1931 Hocquincourt
2011 Rom
The French-Polish artist Roman Opalka was born in Hocquincourt (Picardie, Northern France) on 27 August, 1931. The family left France and returned to Poland in 1935, however, they were deported to Germany in World War II by German National Socialists. After the end of the war the then 15 year old Roman Opalka returned to Poland where he started an apprenticeship as a lithographer at the art school in Nova Ruda. Two years later he changed to the School of Applied Arts in Lodz, where he studied until 1950. From 1950 to 1956 Roman Opalka attended the Warsaw Art Academy.
Roman Opalka's early work comprises just a few paintings, which are documents of the artist's quest for an appropriate form of artistic expression, they are geared at Constructivism and abstract painting of the mid 20th century. The color white and the horizontal structure of his mostly monochrome works occupy an important position in his artistic creation.
The year 1965 marks the beginning of Roman Opalka's main work. The title "1965 / 1-Infinity" describes the concept of the picture's object: on canvases in an ever same size of 196 x 135 cm, which are primed in a dark gray tone, Roman Opalka writes running numbers, from 1 to infinity, with a very thin brush from upper left to lower right. In this respect "infinity" is determined by the end of the artist's life or the exhaustion of the artist's strength. Every filled canvas, which marks a section of numbers and a period of his life, is described as a "Detail" by Roman Opalka.
Since 1970 Roman Opalka has been working exclusively on the continuation of "1965 / 1-Infinity" and has honed the concept. As of 1972 Roman Opalka began to add 1% more white to the priming of every new canvas. Additionally, he included the usage of other media by recording the spoken number on tape simultaneously to writing it out on the picture. At the end of every day he shoots a photograph of himself, which shows the artist in the ever same white shirt and with the same facial expression in front of the canvas that he has been working on that day.
His first single exhibition took place in Warsaw in 1966. In 1972 Roman Opalka participated in the first Biennale di Venezia and in 1977 in the documenta 6 in Kassel. In 1976/77 he stayed in Berlin on a scholarship from the German Academic Exchange Service. Afterwards the artist moved to Southern France with his partner Marie-Madeleine Gazeau and accepted French citizenship in 1985.
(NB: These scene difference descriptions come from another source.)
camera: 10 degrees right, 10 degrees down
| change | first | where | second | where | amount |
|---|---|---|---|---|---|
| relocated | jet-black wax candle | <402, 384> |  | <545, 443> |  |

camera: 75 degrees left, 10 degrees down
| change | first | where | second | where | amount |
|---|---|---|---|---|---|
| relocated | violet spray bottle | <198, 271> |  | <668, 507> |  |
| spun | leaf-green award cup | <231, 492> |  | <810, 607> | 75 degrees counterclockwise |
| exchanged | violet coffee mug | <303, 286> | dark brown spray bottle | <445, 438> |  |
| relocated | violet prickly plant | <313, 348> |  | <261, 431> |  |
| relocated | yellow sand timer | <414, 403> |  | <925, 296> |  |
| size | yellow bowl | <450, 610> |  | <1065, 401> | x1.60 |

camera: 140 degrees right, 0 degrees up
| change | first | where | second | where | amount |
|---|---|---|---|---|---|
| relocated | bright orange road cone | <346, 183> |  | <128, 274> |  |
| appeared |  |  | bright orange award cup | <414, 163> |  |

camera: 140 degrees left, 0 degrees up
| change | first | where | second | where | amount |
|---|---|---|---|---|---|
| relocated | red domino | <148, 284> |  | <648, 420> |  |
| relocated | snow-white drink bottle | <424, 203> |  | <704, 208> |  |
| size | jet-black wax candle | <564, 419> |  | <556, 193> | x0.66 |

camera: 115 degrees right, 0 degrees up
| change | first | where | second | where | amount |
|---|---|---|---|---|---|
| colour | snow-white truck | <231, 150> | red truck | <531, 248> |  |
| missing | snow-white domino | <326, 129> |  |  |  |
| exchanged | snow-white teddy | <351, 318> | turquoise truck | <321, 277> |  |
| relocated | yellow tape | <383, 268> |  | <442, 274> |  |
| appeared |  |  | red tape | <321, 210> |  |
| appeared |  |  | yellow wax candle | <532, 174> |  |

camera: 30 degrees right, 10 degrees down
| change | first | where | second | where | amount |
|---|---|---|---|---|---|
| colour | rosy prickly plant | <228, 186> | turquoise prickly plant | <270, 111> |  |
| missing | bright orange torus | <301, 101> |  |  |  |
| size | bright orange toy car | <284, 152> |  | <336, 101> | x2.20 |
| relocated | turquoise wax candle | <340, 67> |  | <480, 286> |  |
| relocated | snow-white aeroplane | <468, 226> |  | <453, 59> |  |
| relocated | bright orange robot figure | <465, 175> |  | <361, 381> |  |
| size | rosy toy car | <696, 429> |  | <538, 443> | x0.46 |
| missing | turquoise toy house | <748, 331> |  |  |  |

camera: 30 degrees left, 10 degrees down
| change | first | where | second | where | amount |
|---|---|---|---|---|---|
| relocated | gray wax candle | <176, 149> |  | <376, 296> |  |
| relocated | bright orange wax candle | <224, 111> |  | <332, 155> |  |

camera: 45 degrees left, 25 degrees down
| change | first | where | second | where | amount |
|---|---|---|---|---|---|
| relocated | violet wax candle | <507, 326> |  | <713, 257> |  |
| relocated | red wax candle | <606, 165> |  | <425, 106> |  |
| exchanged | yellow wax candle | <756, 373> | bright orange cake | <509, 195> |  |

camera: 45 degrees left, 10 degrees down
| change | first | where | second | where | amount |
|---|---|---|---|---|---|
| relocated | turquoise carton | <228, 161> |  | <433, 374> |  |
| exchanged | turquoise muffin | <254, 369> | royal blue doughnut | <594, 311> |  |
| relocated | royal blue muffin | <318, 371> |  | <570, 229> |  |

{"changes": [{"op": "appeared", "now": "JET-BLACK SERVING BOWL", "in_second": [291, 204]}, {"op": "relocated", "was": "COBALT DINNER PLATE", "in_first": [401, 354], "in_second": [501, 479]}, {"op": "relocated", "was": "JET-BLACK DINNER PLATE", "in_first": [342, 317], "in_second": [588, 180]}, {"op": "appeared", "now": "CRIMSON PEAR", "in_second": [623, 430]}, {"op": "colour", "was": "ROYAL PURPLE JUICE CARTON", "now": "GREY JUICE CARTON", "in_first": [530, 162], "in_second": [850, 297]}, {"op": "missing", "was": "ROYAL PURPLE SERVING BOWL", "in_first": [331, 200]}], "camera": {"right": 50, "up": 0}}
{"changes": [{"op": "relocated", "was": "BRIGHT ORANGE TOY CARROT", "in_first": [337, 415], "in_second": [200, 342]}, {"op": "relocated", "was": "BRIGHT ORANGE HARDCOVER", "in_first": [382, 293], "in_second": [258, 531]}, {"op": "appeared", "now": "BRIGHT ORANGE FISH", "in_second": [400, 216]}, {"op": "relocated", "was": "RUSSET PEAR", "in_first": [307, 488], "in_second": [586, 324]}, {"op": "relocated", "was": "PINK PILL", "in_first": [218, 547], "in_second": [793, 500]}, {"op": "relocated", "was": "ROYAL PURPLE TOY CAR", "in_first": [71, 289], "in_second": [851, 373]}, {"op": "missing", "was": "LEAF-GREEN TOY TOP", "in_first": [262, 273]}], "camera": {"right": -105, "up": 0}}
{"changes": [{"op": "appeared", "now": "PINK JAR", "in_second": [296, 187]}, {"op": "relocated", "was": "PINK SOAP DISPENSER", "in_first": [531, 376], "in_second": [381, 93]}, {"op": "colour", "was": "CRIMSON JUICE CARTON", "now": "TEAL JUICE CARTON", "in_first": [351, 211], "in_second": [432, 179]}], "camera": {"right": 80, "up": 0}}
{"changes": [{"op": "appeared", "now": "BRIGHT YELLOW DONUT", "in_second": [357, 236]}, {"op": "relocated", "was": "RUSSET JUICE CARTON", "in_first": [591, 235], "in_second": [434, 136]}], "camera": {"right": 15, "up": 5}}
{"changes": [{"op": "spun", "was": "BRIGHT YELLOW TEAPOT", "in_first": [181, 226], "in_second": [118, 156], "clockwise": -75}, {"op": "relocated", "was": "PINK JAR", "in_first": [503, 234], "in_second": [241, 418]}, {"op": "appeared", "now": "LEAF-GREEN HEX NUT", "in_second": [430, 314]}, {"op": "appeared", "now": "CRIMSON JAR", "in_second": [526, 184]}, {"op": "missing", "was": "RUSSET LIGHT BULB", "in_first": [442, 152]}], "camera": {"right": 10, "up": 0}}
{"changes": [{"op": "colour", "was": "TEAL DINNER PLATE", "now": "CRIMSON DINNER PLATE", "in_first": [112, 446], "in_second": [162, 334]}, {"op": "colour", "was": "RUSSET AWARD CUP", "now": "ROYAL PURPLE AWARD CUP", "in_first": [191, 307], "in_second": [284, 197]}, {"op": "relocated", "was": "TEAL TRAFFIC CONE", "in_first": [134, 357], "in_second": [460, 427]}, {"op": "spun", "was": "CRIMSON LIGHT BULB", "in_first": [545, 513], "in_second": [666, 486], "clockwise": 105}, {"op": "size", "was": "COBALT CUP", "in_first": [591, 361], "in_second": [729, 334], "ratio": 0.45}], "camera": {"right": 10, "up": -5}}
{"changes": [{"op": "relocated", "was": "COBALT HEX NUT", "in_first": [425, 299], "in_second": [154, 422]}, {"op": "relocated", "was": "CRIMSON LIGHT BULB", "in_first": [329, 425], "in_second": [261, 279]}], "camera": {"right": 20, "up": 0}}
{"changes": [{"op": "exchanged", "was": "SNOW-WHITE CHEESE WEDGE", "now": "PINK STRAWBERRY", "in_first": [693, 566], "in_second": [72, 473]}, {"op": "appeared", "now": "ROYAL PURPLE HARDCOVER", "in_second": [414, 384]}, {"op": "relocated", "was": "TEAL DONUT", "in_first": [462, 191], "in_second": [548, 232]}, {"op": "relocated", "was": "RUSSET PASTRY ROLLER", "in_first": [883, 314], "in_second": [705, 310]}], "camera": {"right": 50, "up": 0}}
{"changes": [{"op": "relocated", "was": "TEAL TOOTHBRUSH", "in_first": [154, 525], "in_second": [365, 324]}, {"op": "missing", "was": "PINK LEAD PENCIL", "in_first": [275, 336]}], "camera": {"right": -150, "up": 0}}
Roman Opalka occupies a unique position within 20th century art, which has been proven by the great international recognition as well as by numerous awards and honors. Like hardly any other artist he pursues the aim to connect his life and art and to make it comprehensible in a phenomenological way. It is through his concept of art that the end of a life and the completion of a work of art gain a new meaning.